You, your doctor and other people involved in your care will work together to discuss your needs, hopes and preferences for your care into the future. This involves knowing what choices you have at your end of life.

NSW’s health care system will care for you whatever choice you make.

Voluntary assisted dying may be one choice you have. If you choose voluntary assisted dying you will still be able to access other care you might need, including palliative care.

End of life care for Aboriginal people

The Journey to Dreaming Toolkit is available to guide Aboriginal people through the end of life care.

It incorporates storytelling, artwork, mindfulness and practical activities to help prepare for the end of life journey.

Advance care planning

Advance care planning involves thinking about your values, wishes and preferences and may include discussing the type of health care you would want to receive if you became seriously ill or injured. It is a good idea to discuss your planning wishes with your family and medical team.

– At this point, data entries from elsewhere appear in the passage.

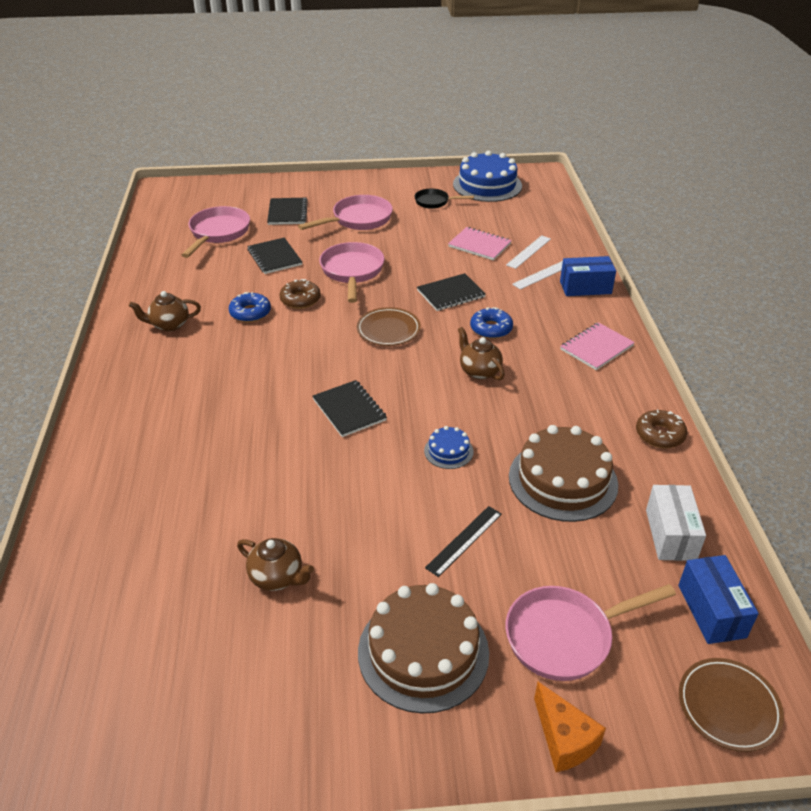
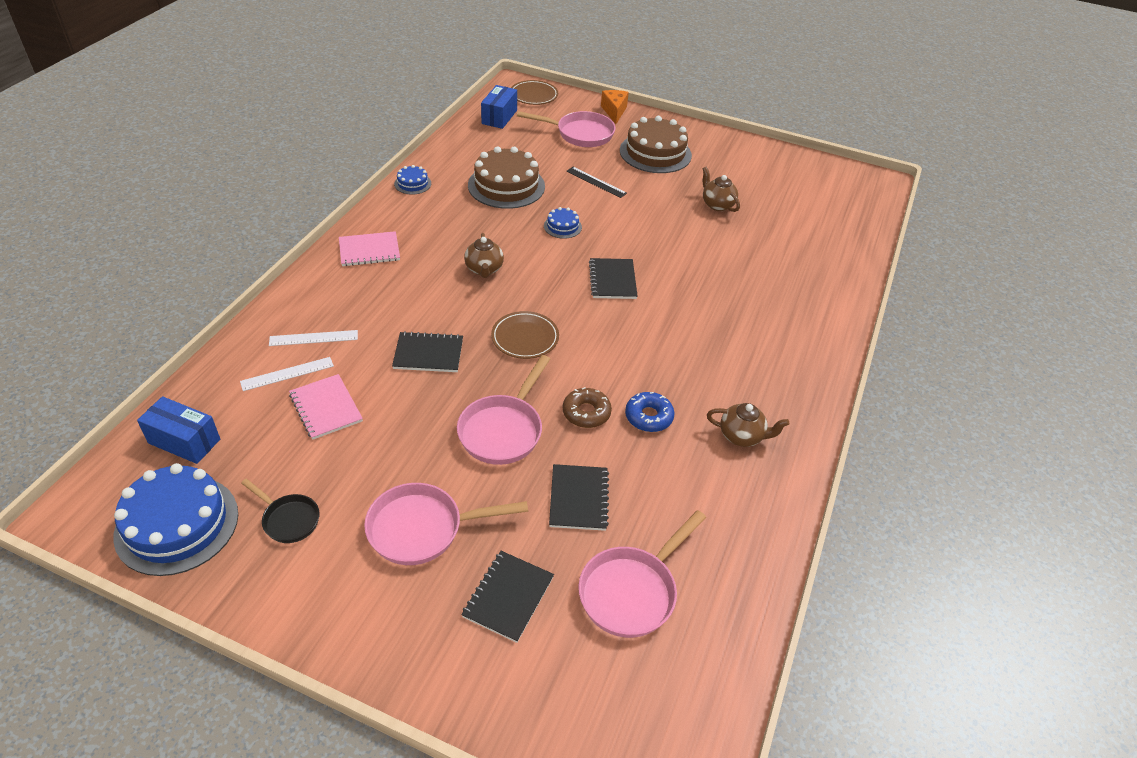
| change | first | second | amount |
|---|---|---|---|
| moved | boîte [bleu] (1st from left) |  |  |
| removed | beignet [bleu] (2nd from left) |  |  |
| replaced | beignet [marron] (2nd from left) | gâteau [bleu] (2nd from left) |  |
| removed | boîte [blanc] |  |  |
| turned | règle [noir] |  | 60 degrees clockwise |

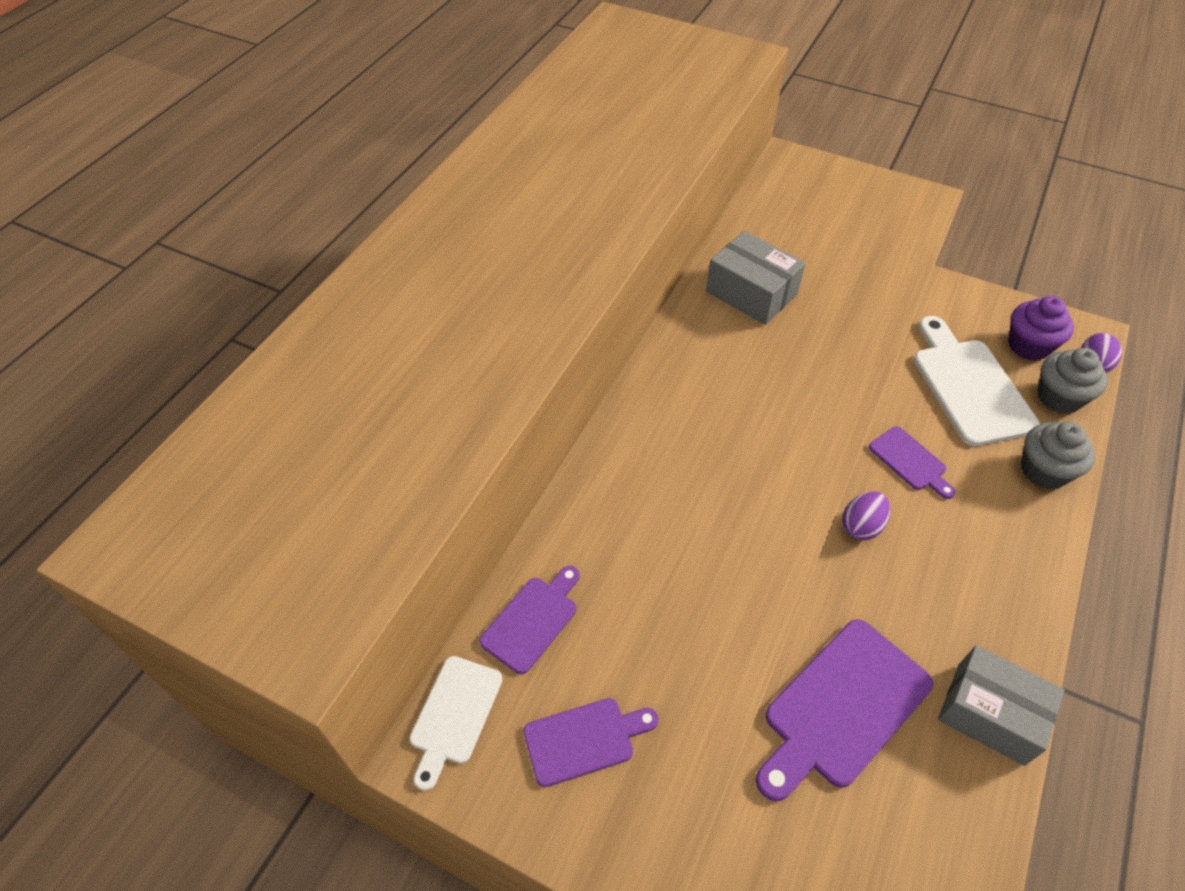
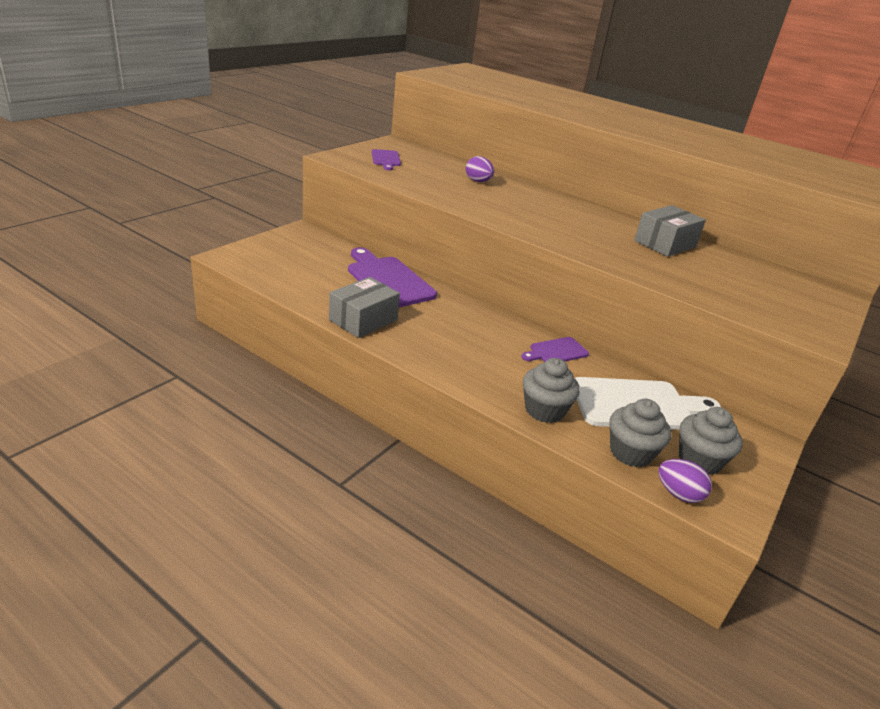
| change | first | second | amount |
|---|---|---|---|
| recoloured | muffin [violet] | muffin [gris] (3rd from left) |  |
| moved | œuf [violet] (1st from left) |  |  |
| removed | planche à découper [violet] (1st from left) |  |  |
| removed | planche à découper [blanc] (1st from left) |  |  |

An advance care directive is a document recording a person’s preferences for future health care. A valid advance care directive is legally binding and must be followed. Making an advance care directive is part of advance care planning.

To access voluntary assisted dying, you must retain decision-making capacity and the ability to communicate requests and decisions throughout the entire process. Because an advance care directive only comes into effect when you no longer have capacity, you cannot access voluntary assisted dying by requesting it in an advance care directive.